If I stay on my current team I have a good idea of what sort of work I’ll be doing and some process items to try to get to. If I move to a new team I’m not sure what exactly I’ll be doing. I also don’t know if what team I end up on will be finalized before I need to submit my official goals. I could write some goals around community involvement, or doing internal training/presentations. Maybe finding a way to automate some new metrics would be worth doing. I’ve always had difficulty finding good individual goals, since I see what we do as a team effort.

Individual goals are difficult to align with the team-based metrics generally used when doing scrum. This creates a sort of tension between individual goals that the team isn’t aware of and the team metrics and goals which are secondary to everyone’s individual performance. I see the goals for Senior Engineers as needing to be more team focused than those of lower lever engineers since they are more big picture oriented. If you are a Senior Engineer, you’ve reached the point where you are trusted to tackle issues independently, which should creates space to focus not just on merely doing, but on doing better.

Strike Teams Part 2

This is a follow up to the original strike team post I did a while back. I’m writing this as the strike team is wrapping up. It’s been an interesting experience. We hit most of our broad goals but did it in a significantly different way than anticipated.

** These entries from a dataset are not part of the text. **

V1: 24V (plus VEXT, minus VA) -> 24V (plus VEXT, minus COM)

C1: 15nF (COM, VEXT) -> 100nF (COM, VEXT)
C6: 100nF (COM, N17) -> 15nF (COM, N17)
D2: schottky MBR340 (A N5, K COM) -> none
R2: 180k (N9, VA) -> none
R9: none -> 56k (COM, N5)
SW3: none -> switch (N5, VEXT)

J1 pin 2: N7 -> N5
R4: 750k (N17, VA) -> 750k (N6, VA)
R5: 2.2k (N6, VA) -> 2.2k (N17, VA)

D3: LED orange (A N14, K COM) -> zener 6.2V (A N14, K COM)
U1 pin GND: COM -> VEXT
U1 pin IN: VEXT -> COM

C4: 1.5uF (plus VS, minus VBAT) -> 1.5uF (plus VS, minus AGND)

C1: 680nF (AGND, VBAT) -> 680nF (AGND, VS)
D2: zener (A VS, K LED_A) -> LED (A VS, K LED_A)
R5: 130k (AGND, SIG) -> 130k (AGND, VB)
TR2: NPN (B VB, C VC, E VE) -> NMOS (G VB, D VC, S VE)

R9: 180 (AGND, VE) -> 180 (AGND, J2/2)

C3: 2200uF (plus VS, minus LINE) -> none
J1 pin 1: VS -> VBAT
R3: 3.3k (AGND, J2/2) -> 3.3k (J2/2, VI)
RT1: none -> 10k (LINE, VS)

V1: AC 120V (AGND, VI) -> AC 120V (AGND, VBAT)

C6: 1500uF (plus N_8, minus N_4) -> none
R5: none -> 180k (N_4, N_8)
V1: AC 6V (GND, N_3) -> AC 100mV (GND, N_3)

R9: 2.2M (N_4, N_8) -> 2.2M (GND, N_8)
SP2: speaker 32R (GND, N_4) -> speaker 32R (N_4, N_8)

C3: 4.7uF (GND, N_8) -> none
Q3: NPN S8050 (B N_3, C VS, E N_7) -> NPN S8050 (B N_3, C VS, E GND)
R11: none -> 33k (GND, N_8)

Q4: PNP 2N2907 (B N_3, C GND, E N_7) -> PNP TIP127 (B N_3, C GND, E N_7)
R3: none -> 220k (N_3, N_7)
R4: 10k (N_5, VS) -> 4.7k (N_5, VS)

The first big change came early on when we were looking into the proposed changes to an existing piece of software that was going to be a consumer of what we were building. We realized that accommodating it was probably weeks of work by itself. The initial assumption of how much work was needed had been minimal, but apparently that particular solution was untenable to the people who supported the consuming software in the long term. This ended up with them pulling support from the strike team and becoming uninvolved. At the time, the scope and resourcing change was challenging since it threw everything into an uncertain state. I think it ended up being a good thing; we were able to focus on building out the functionality desired without spending a lot of time making changes to one consumer of the service. It does make the follow up more complex since we do need to make sure that work gets done otherwise the whole system will end up in a more complex state.

There was one portion of what we were going to deliver that had a complex deployment step. There were other changes that had to go either before or after this particular piece so we tried to move that deployment as far forward on the project plan as possible. The intention was to deliver it at the end of the first sprint. We encountered some significant scope changes that all unfortunately all had to go before that step. This ended up pushing the actual deployment out until the middle of the third sprint. At this point we had about ten tickets that we did the work for all sitting in this feature branch just waiting for the eventual opportunity to merge the whole thing back to master with nearly 5000 lines of changes. We ended up performing a series of messy merges bringing changes from master back to the feature branch. The final merge from the feature branch back to master was ugly since we wanted to preserve some but not all of the history of that branch. In retrospect we should have seen the merge issues coming and been more proactive about doing more small merges, but lesson learned for later.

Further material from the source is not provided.